4 Order dated December 9, 1996 penned by Presiding Judge Erna Falloran Aliposa, and order dated February 18, 1998, in Civil Case No. 95-237; Rollo, pp. 85-88.
5 Rollo, pp. 11-13.
6 Id., pp. 10-16.
7 Id., pp. 52-58.
8 Id., p. 18.
9 Id., pp. 142-147.
10 Id., pp. 178-181.
11 G.R. No. L-52756, 12 October 1987, 154 SCRA 650.
12 G.R. No. 81026, 3 April 1990, 184 SCRA 54.
13 Art. 2207. If the plaintiff’s property has been insured, and he has received indemnity from the insurance company for the injury or loss arising out of the wrong or breach of contract complained of, the insurance company shall be subrogated to the rights of the insured against the wrongdoer or the person who has violated the contract.

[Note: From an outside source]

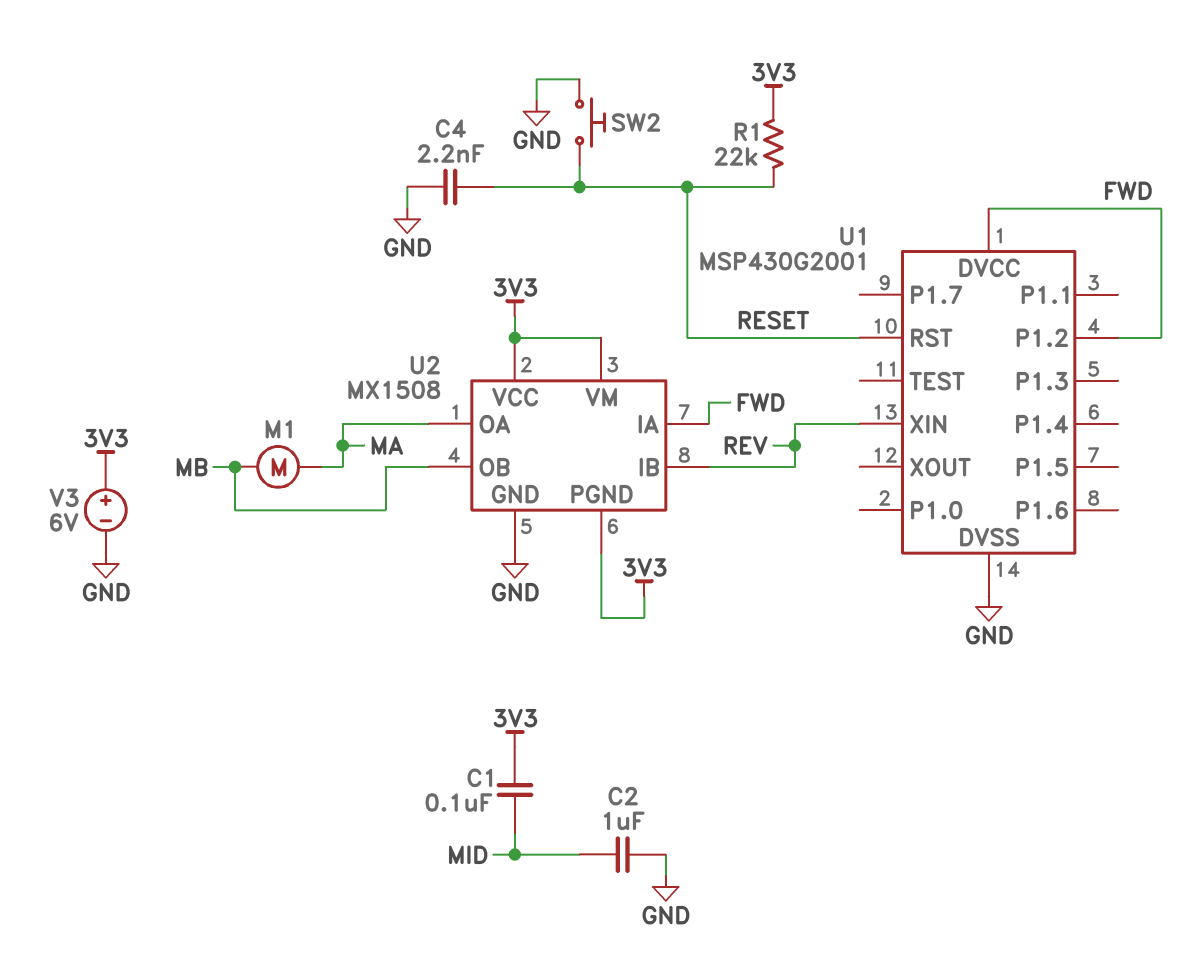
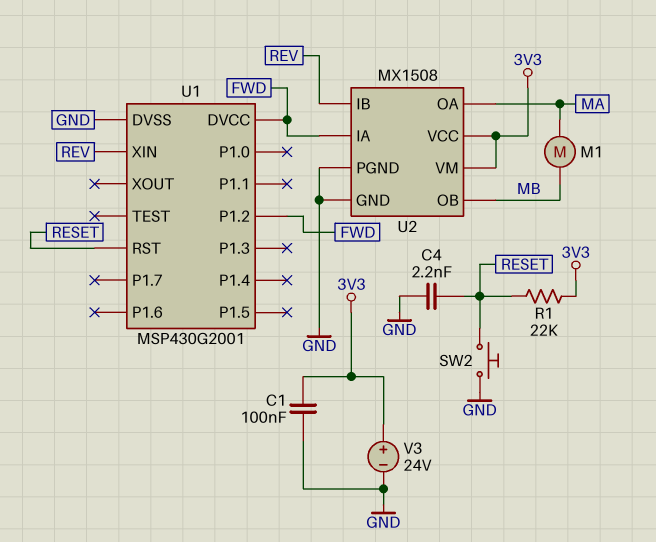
C1: 100nF (3V3, MID) -> 100nF (3V3, GND)
C2: 1uF (GND, MID) -> none
U2 pin PGND: 3V3 -> GND
V3: 6V (plus 3V3, minus GND) -> 24V (plus 3V3, minus GND)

If the amount paid by the insurance company does not fully cover the injury or loss, the aggrieved party shall be entitled to recover the deficiency from the person causing the loss or injury.
14 Rollo, p. 282-283.
15 Collins v. Mobile & O.R. Co., 210 Ala 234, 97 So 631; Pittsburgh, C., C. & S. L. R. Co. v. Home Ins. Co., 183 Ind 355, 108 NE 525; Sharp v. Bannon (Ky) 258 SW2d 713; Travelers Indem. Co. v. Chumbley (Mo App) 394 SW2d 418, 19 ALR3d 1043; Fire Ass’n of Philadelphia v. Wells, 84 NJ Eq 484, 94 A 619; Connecticut Fire Ins. Co. v. Erie R. Co., 73 NY 399; Nationwide Mut. Ins. Co. v. Spivey, 259 NC 732, 131 SE2d 338; Wichita City Lines, Inc. v. Puckett, 156 Tex 456, 295 SW2d 894; Cushman & Rankin Co. v. Boston & M.R.R., 82 Vt 390, 73 A 1073.
16 G.R. No. 139273, 28 November 2000, 346 SCRA 214.
17 G.R. No. 129368, 25 August 2003, 409 SCRA 455.